Although pain is difficult to measure directly in individual patient, as it is considered a “subjective” symptom, its effects are abundantly clear in the suffering individual and their immediate caregivers, reducing individual and caregiver socioeconomic status. Reduced earnings are evident in not only the individual with pain, but their immediate associated caregivers by at least one quartile, which is reversed upon adequate relief of pain and return to function of the individual.

 

Judicious use of opioids in selected patients with chronic non-cancer pain who have not responded to other treatments and analgesic medications is considered acceptable, but remains controversial due to concerns regarding the long-term effectiveness, safety, risk of tolerance, dependence, and abuse.  Keep in mind that the efficacy of opioids for chronic non-cancer pain has been demonstrated in only short-term trials, including those for neuropathic pain, but the evidence is limited for long term chronic non-cancer pain.

 

Regulatory concerns by prescribers are neither inconsequential nor unfounded, due to the unprecedented diversion rates by unscrupulous “patients,” with up to 30% of patients diverting some or all of their medication for direct economic gain or for recreational abuse.  Simultaneously, empowered patients rightfully demand relief from suffering while regulatory bodies rightfully attempt to limit improper prescribing as a significant public health and policy concern.  Sophisticated illegitimate patients also leverage physician prescribing by threatening regulatory reporting for under prescribing or by fabricating physician quality of care concerns.

Legitimate prescribers often feel caught between the needs of patient’s presenting with subjective complaints, and their fear of improper prescribing to unscrupulous sophisticated “patients.”

Further muddying the waters, some individuals truly legitimate in their need for opioid analgesia, undergo neuroplastic changes in the peripheral and central nervous system (CNS) leading to a sensitization of pronociceptive pathways, resulting in a opioid-induced hyperalgesia (OIH).  The condition is characterized by a paradoxical response, whereby a patient receiving opioids for the treatment of pain could actually become more sensitive to stimuli, resulting in a reduction in the opioid’s treatment effect in the absence of disease progression, often mimicking the neurobehavioral effects of addiction.  Escalating doses in chronic opioid therapy might cause OIH by inducing a vicious cycle of increasing dosage and anxiety for both the physician and patient.  Referral to a qualified interventional pain clinic for multimodal therapy to minimize opioid utilization is strongly encouraged for patient’s with suspected OIH, reducing both physician anxiety and improving patient care.

Safely navigating a course of care in these treacherous waters poses a difficult challenge to the prescriber, sworn to relieve suffering of the individual but cognizant of the unintended consequences to society and to self for inadvertent improper prescribing.

Although many of these challenging patients can be managed in a primary setting, the necessity for close monitoring for therapeutic use, overuse, abuse, and diversion of controlled substances is an absolute necessity and requires specific unwavering treatment protocols, which will result in occasional patient dissatisfaction, sometimes quite vocal.
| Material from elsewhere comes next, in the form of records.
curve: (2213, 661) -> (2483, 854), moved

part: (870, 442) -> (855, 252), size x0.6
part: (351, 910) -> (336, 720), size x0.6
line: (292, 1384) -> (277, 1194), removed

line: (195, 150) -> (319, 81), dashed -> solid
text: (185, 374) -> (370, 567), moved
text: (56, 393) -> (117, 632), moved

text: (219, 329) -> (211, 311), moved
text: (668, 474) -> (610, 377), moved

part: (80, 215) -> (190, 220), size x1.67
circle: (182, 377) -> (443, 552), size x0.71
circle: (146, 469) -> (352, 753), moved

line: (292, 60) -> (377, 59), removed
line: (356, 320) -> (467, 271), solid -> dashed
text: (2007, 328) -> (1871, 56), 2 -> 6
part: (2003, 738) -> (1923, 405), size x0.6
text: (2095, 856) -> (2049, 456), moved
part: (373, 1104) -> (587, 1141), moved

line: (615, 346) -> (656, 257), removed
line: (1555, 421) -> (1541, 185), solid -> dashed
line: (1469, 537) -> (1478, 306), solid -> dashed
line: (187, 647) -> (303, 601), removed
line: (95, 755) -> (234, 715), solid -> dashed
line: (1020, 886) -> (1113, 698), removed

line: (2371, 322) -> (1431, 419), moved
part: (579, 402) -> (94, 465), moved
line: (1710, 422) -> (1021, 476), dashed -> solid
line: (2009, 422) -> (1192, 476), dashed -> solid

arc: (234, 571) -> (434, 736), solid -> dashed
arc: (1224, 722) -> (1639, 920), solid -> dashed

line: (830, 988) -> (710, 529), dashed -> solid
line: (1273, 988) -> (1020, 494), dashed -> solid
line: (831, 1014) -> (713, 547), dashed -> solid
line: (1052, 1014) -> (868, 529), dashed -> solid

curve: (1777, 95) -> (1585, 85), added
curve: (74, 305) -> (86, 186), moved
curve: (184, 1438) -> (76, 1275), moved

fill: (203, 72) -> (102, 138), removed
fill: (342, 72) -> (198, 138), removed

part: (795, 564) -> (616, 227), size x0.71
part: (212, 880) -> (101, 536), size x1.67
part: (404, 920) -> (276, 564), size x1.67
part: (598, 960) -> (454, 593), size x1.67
These protocols must include a methodology to monitor consumption against prescription dispensation, with an accurate cost effective biological validation, such as a qualitative in-office urine drug screen cross validated by a more sensitive quantitative laboratory analysis.  These protocols must also minimize the use of opioids overall, using adjuvant therapies which should include interventional, behavioral, non-opioid pharmaceutical, or physical therapy options.

Most importantly, a clearly defined prescriber exit strategy should exist when utilizing opioids to treat chronic pain because of the potential complications in managing these patients such as opioid dependence, addiction, and abuse.